In L’ignoto ignoto, Mark Forsyth riprende un’intuizione di Donald Rumsfeld circa l’importanza di tutte quelle cose che «non sappiamo di non sapere» e le applica al mondo della lettura e dei libri. Ogni lettore minimamente esperto sa di essere in buona misura condizionato dalle letture già fatte e che, più o meno esplicitamente, lo indirizzano verso i suoi prossimi acquisti. All’estremo opposto esistono tutta una serie di letture che facciamo per caso. Perché troviamo un libro che qualcuno ha dimenticato in treno proprio dove siamo seduti, o perché ci imbattiamo in esso e per qualche ragione (la copertina, alcune righe lette ecc.) scopriamo di averne bisogno. La tesi di Forsyth è che una buona libreria sia necessariamente piccola, perché le dimensioni ridotte dovrebbero costituire un incentivo per il libraio a selezionare i libri di cui l’avventore non sapeva di aver bisogno. Per i bisogni «noti» Internet gode di un indiscutibile vantaggio competitivo.

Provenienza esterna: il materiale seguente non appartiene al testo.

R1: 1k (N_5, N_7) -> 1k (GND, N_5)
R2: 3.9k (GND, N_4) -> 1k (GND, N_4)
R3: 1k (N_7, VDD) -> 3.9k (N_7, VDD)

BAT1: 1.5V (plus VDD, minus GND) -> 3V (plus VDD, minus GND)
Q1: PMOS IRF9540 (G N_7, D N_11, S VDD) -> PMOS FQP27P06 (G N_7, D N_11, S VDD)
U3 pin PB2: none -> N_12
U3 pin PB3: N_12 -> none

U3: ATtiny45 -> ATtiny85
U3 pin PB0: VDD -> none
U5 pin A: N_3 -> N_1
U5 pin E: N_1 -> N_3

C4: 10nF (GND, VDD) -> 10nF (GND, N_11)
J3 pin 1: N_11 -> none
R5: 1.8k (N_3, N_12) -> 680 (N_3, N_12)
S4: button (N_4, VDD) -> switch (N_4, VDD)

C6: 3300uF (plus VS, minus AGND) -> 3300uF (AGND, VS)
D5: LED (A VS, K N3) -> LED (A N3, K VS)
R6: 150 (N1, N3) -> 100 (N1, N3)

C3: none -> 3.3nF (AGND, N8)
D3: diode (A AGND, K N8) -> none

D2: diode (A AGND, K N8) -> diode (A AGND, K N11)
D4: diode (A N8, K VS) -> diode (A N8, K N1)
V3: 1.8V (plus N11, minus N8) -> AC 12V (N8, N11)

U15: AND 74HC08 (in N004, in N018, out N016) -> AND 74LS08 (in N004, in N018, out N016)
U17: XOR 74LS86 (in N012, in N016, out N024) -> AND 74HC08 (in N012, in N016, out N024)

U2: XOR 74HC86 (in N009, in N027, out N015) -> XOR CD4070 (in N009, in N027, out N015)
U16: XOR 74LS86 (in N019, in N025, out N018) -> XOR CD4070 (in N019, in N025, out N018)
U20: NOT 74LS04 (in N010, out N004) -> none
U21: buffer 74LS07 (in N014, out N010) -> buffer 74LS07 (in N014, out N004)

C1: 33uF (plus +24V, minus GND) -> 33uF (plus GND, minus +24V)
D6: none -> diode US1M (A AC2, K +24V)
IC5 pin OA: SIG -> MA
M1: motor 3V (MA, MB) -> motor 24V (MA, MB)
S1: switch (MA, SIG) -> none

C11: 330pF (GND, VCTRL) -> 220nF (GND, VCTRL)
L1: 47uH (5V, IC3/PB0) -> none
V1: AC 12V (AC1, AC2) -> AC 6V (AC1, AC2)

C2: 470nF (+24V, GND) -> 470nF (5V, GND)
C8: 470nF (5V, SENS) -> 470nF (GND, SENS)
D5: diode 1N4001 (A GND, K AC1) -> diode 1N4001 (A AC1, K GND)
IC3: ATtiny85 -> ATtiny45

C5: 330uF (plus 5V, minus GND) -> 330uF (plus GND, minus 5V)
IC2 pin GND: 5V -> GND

La tesi di Forsyth è condivisibile, ma incompleta. Se fosse una sola questione di «vincoli», le piccole librerie fiorirebbero e le catene dovrebbero estinguersi. Ovviamente non è così. Dopo un anno di misure restrittive – mi dicono – ci sono delle catene che hanno tagliato i costi e ridotto gli orari, mentre altre hanno esteso gli orari e innovato i servizi. Le prime hanno avuto un calo netto di fatturato, le seconde quasi non hanno avvertito la crisi. Per le piccole librerie il discorso è diverso. Il grande vantaggio sta nella struttura. Sono librerie «di proprietà» – come le chiama Alessandro, rifuggendo l’etichetta di «indipendenti» – nel senso che spesso chi ci lavora sono i soli proprietari, senza costi del personale da gestire, specie in momenti di bruschi shock economici; poi sono piccole, il che – per Forsyth – dovrebbe costituire uno stimolo alla selettività. Ma non è così automatico.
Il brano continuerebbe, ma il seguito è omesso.